Case Report
Copyright ©2008 The WJG Press and Baishideng. All rights reserved.
World J Gastroenterol. Mar 28, 2008; 14(12): 1958-1960
Published online Mar 28, 2008. doi: 10.3748/wjg.14.1958
Growth process of small pancreatic carcinoma: A case report with imaging observation for 22 months
Takeshi Hisa, Hiroki Ohkubo, Satoshi Shiozawa, Hiroki Ishigame, Masato Takamatsu, Masayuki Furutake, Bunsei Nobukawa, Koichi Suda
Takeshi Hisa, Masato Takamatsu, Masayuki Furutake, Department of Internal Medicine, Saku Central Hospital, Nagano 384-0301, Japan
Hiroki Ohkubo, Department of Surgery, Saku Central Hospital, Nagano 384-0301, Japan
Satoshi Shiozawa, Hiroki Ishigame, Department of Clinical Pathology, Saku Central Hospital, Nagano 384-0301, Japan
Bunsei Nobukawa, Department of Human Pathology, Juntendo University School of Medicine, Tokyo, Japan
Koichi Suda, Department of Pathology, Tokyo-West Tokusyukai Hospital, Tokyo, Japan
Correspondence to: Takeshi Hisa, MD, PhD, Department of Internal Medicine, Saku Central Hospital, 197 Usuda, Saku, Nagano 384-0301, Japan. thisa@r8.dion.ne.jp
Telephone: +81-267-823131
Fax: +81-267-829638
Received: September 20, 2007
Revised: December 8, 2007
Published online: March 28, 2008

Abstract

This report describes serial observations of the growth process of a small invasive ductal carcinoma (IDC) of the pancreas from imaging studies.

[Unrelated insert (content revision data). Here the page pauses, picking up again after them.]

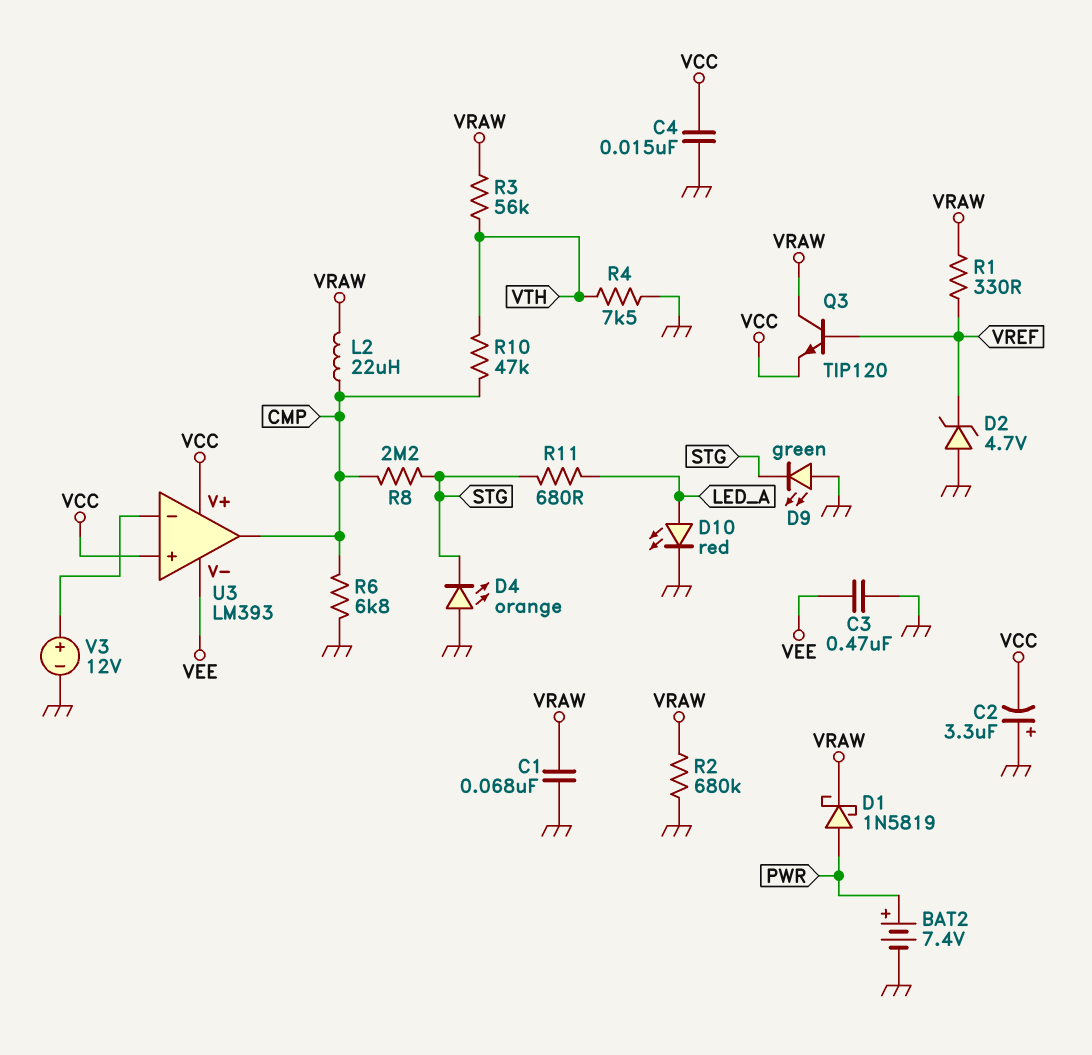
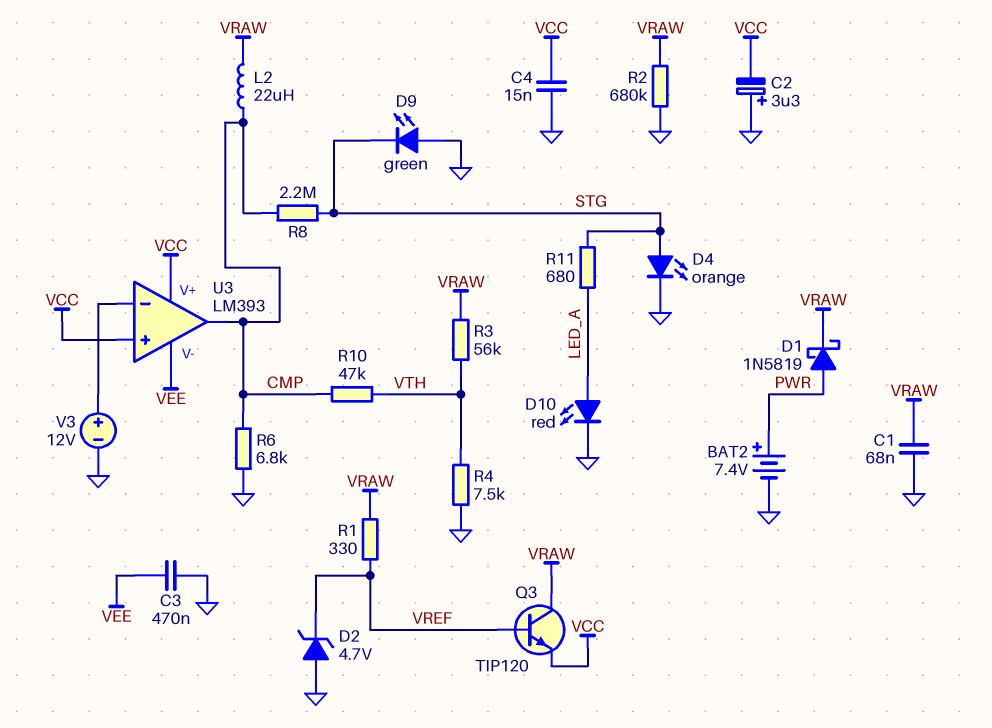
D4: LED orange (A GND, K STG) -> LED orange (A STG, K GND)

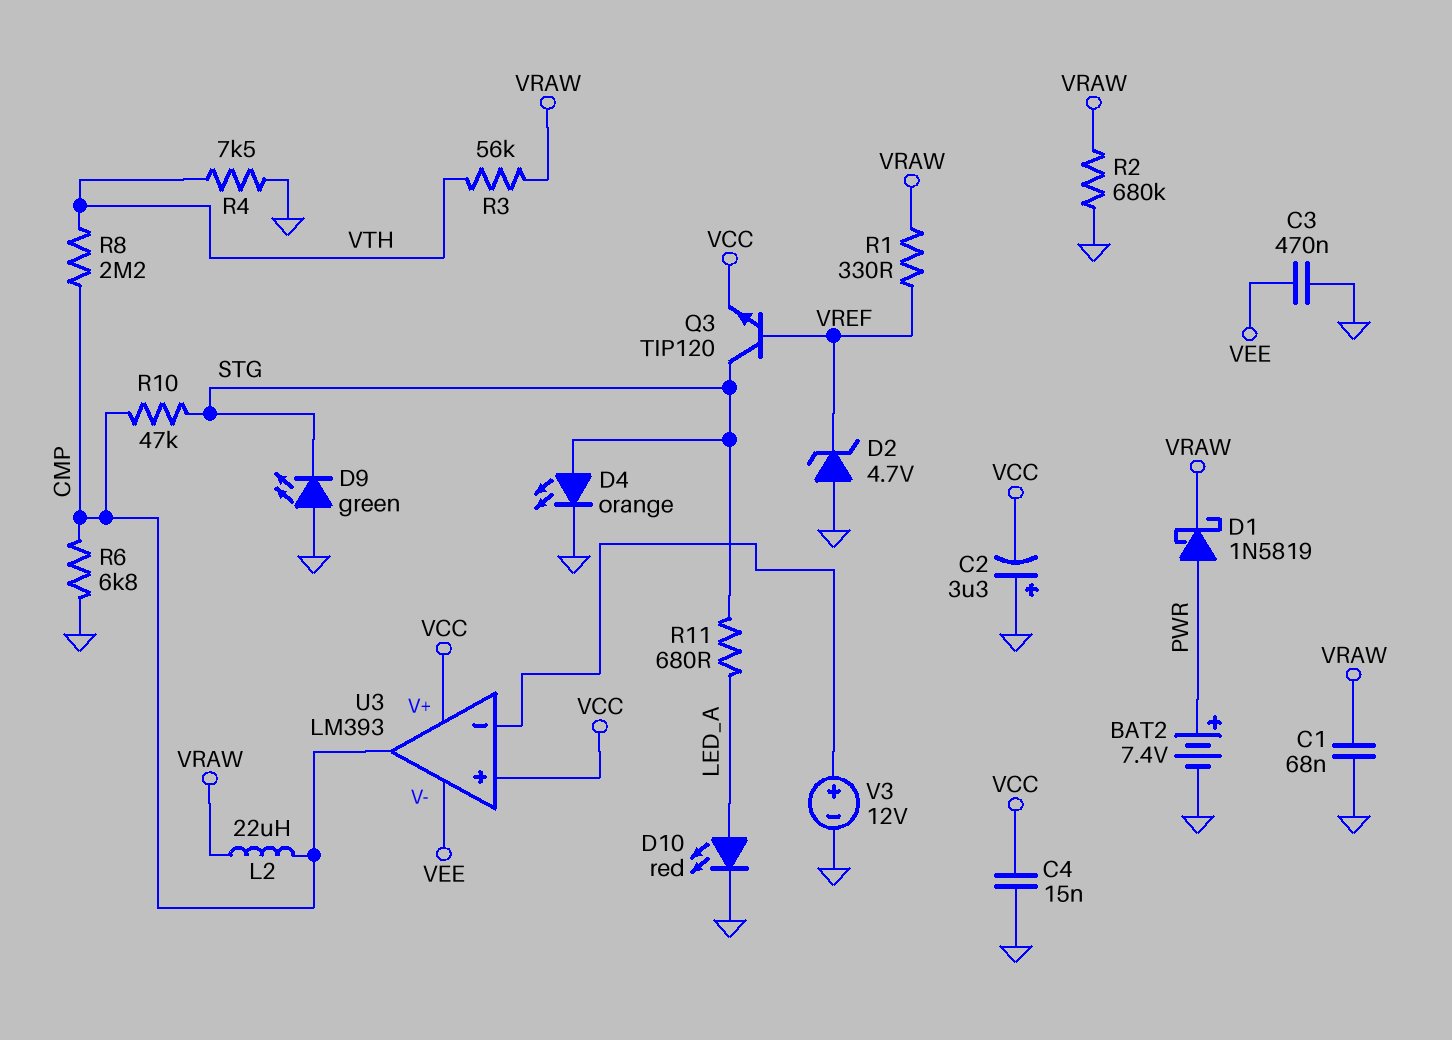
Q3: NPN TIP120 (B VREF, C VRAW, E VCC) -> NPN TIP120 (B VREF, C STG, E VCC)
R8: 2.2M (CMP, STG) -> 2.2M (CMP, VTH)
R10: 47k (CMP, VTH) -> 47k (CMP, STG)

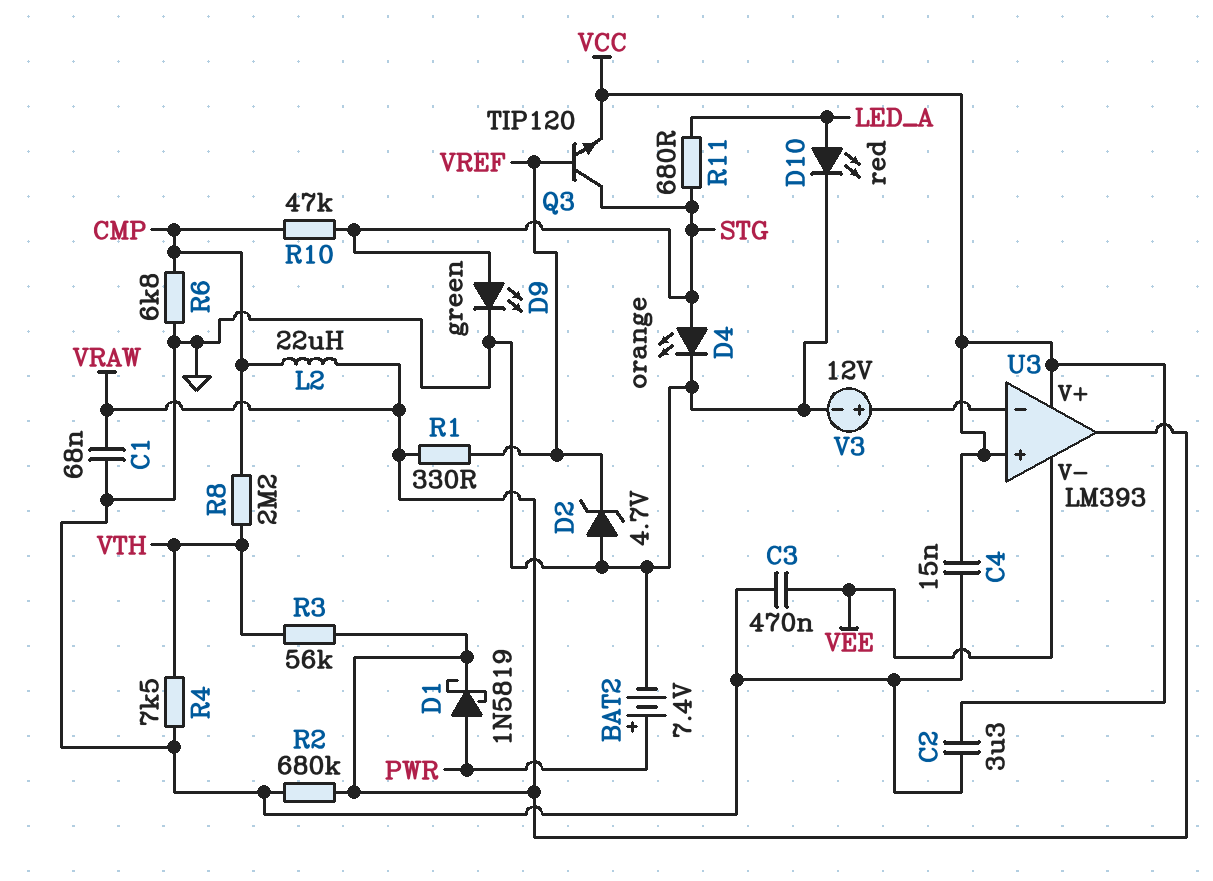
C2: 3.3uF (plus GND, minus VCC) -> 3.3uF (GND, VCC)
D9: LED green (A GND, K STG) -> LED green (A STG, K GND)
U3 pin out: CMP -> VRAW

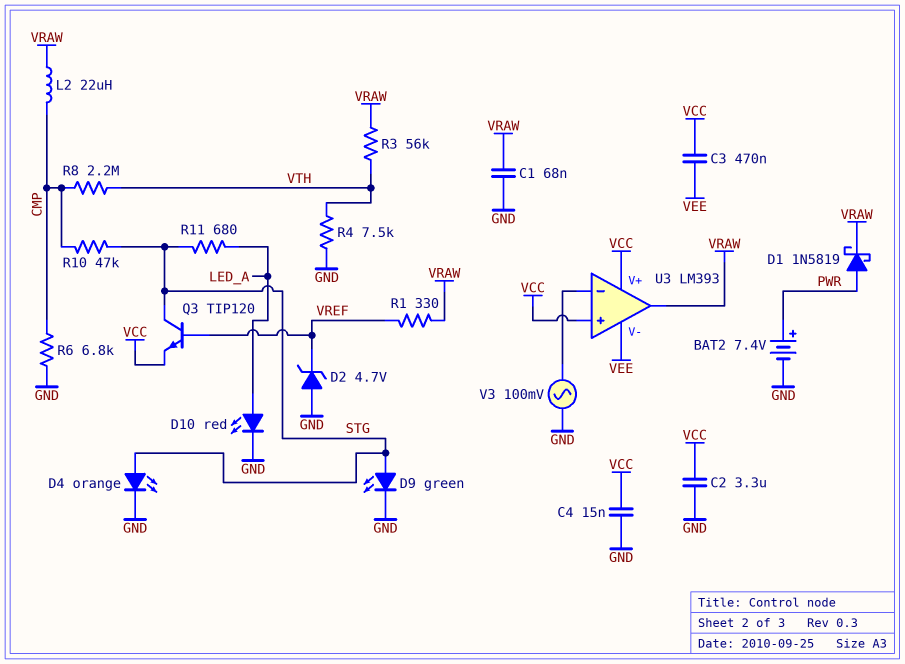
C3: 470nF (GND, VEE) -> 470nF (VCC, VEE)
R2: 680k (GND, VRAW) -> none
V3: 12V (plus U3/in-, minus GND) -> AC 100mV (GND, U3/in-)

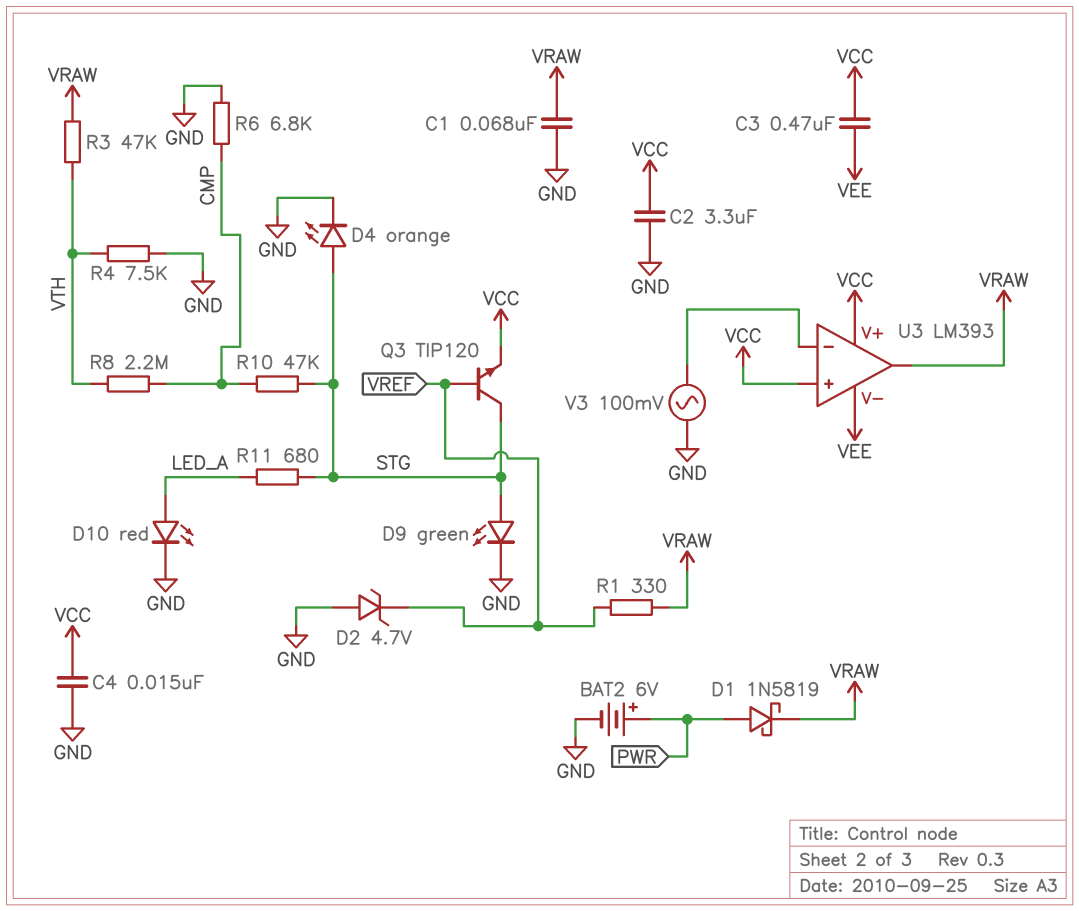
BAT2: 7.4V (plus PWR, minus GND) -> 6V (plus PWR, minus GND)
L2: 22uH (CMP, VRAW) -> none
R3: 56k (VRAW, VTH) -> 47k (VRAW, VTH)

Histopathological studies showed IDC with macroscopic retention cysts proximal to an intraductal papillary-mucinous adenoma with mild atypia of the branch duct type in the pancreatic body, with no relation between the two lesions. IDC was demonstrated as an extremely low-echoic mass resembling a cyst with an unclear margin on the initial endoscopic ultrasonography. We misinterpreted the low-echoic mass as a benign intraductal mucinous-papillary neoplasm (IPMN) based on findings of other imaging studies, and the patient was followed-up. The mass increased from 7 mm to 13 mm in diameter over 22 mo, and remained smaller than 10 mm in diameter for about 420 d. The tumor volume doubling time was 252 d. The Ki67 labeling index was 15.9%, similar to that described in previous reports. Hence, IDC may grow slowly while remaining small.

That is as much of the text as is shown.